MPT prescribes how markets operate while Behavioral Finance describes how humans behave. As SquirrelSave, we incorporate both MPT and Behavioral Finance to design, implement and manage investment portfolios for our clients.

Risk profiling is the cornerstone upon which financial advice and investment recommendations are built. Yet, the prevalent questionnaire-based risk profiling has seen little innovation to account for inadequacies found by financial behaviour research. Such questionnaires are not empirically validated nor have scientific significance to serve investor interests first.

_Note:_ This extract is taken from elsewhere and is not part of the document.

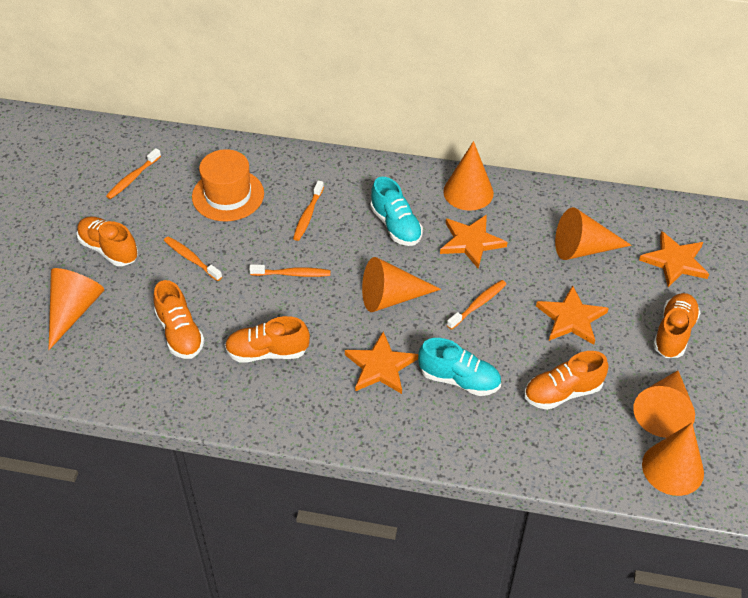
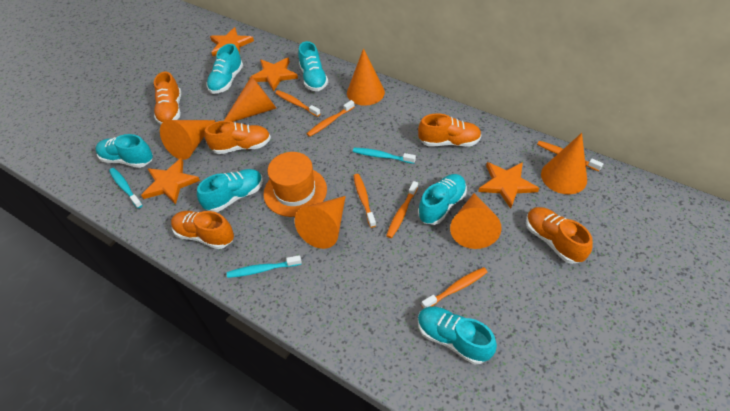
orange toothbrush: 5 -> 6
turquoise shoe: 2 -> 6
turquoise toothbrush: 0 -> 3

We believe that applying Serious Gaming into our proprietary SquirrelSave Risk Profiler™ is a constructive step beyond the current risk profiling inadequacies to try and discover personal risk-reward behaviour for application to contextual needs such as global investing. We see tremendous potential in developing new and better ways to capture one’s innate behaviour through applied Serious Gaming techniques not just in investing, but also in risk protection (e.g. insurance), health, lending and rewards.

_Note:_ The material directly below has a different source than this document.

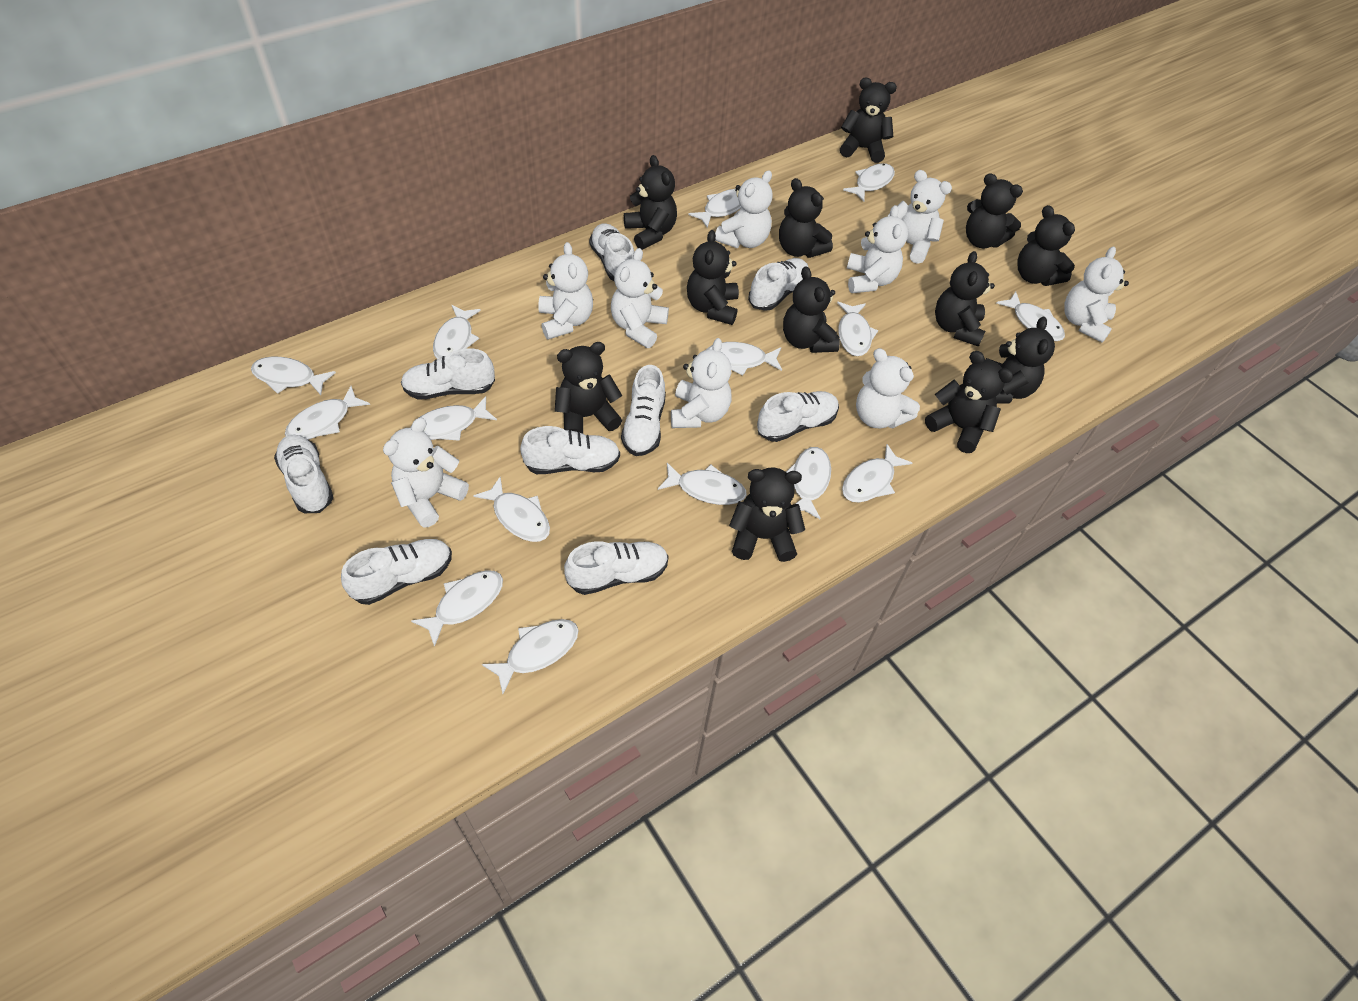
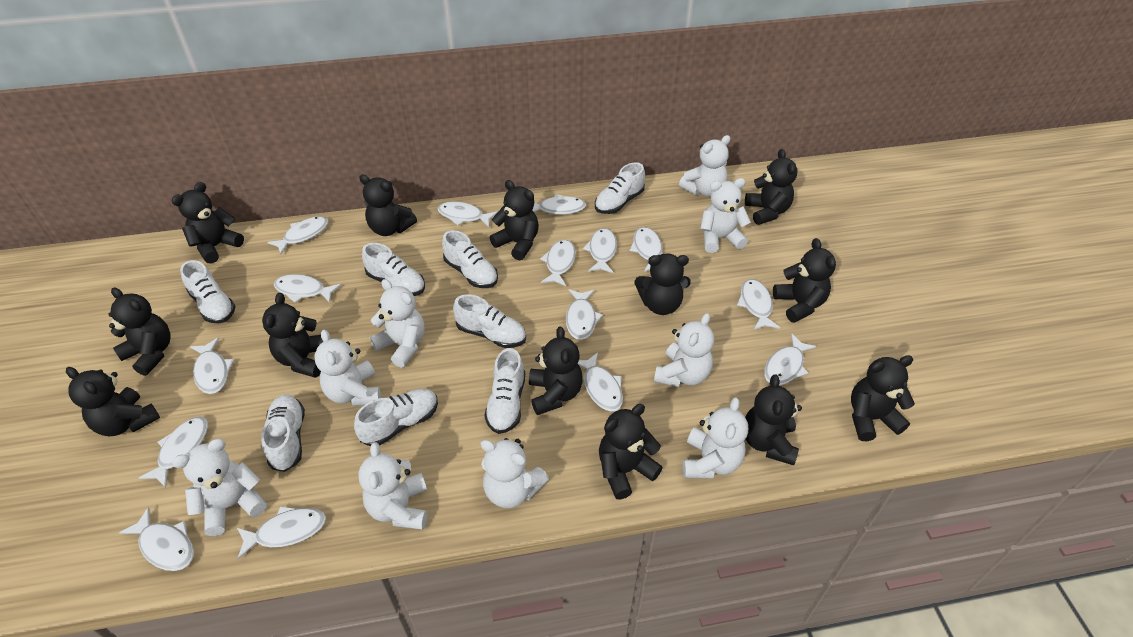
black teddy bear: 12 -> 13
white shoe: 9 -> 8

There is validity for our gamified risk profiling approach as suggested by studies of the 2007–08 financial crisis when stress and emotions ran high. The studies found that risk attitudes have a generally stable component over time but will shift with emotional stress. With more data gathered through wider demographic use of our SquirrelSave Risk Profiler™, we will be able to index and track periods of heightened or dampened risk perceptions, across different objective and time-based frames.


[1] Davies, G.B., and P. Brooks. 2014. “Risk Tolerance: Essential, Behavioural and Misunderstood.” Journal of Risk Management in Financial Institutions, vol. 2: 110–113.
[2] Foerster, S., J.T. Linnainmaa, B.T. Melzer, and A. Previtero. 2014. “Retail Financial Advice: Does One Size Fit All?” NBER Working Paper No. 20712.
[3] Rice, D.F. 2005. “Variance in Risk Tolerance Measurement—Toward a Uniform Solution.” PhD Thesis, Golden Gate University.
[4] In 2002, Daniel Kahneman won the Nobel Prize for Economics for behavioural finance work that was done with his colleague, Amos Tversky in the 1970s. [5] Loewenstein, G.F., E.U. Weber, C.K. Hsee, and N. Welch. 2001. “Risk as Feelings.” Psychological Bulletin, vol. 127, no. 2: 267–286.
[6] Burns, W.J., E. Peters, and P. Slovic. 2012. “Risk Perception and the Economic Crisis: A Longitudinal Study of the Trajectory of Perceived Risk.” Risk Analysis, vol. 32, no. 4: 659–677.
[7] Weber, M., E.U. Weber, and A. Nosic. 2013. “Who Takes Risk When and Why?” Review of Finance, vol. 17, no. 3: 847–883.
[8] Harry Markowitz’s mean variance optimization was developed in the 1950s for which he was awarded the Nobel Prize in Economics in 1990.
[9] Sharpe, W.F. 1964. “Capital Asset Prices: A Theory of Market Equilibrium under Conditions of Risk.” Journal of Finance, vol. 19: 425–442.
[10] Daniel Kahneman and Amos Tversky, “Prospect Theory: An Analysis of Decisions under Risk,” Econometrica, 47 (1979), pp. 313-327.
[11] Tversky, A., and D. Kahnemann. 1981. “The Framing of Decisions and the Psychology of Choice.” Science, vol. 211: 453–458.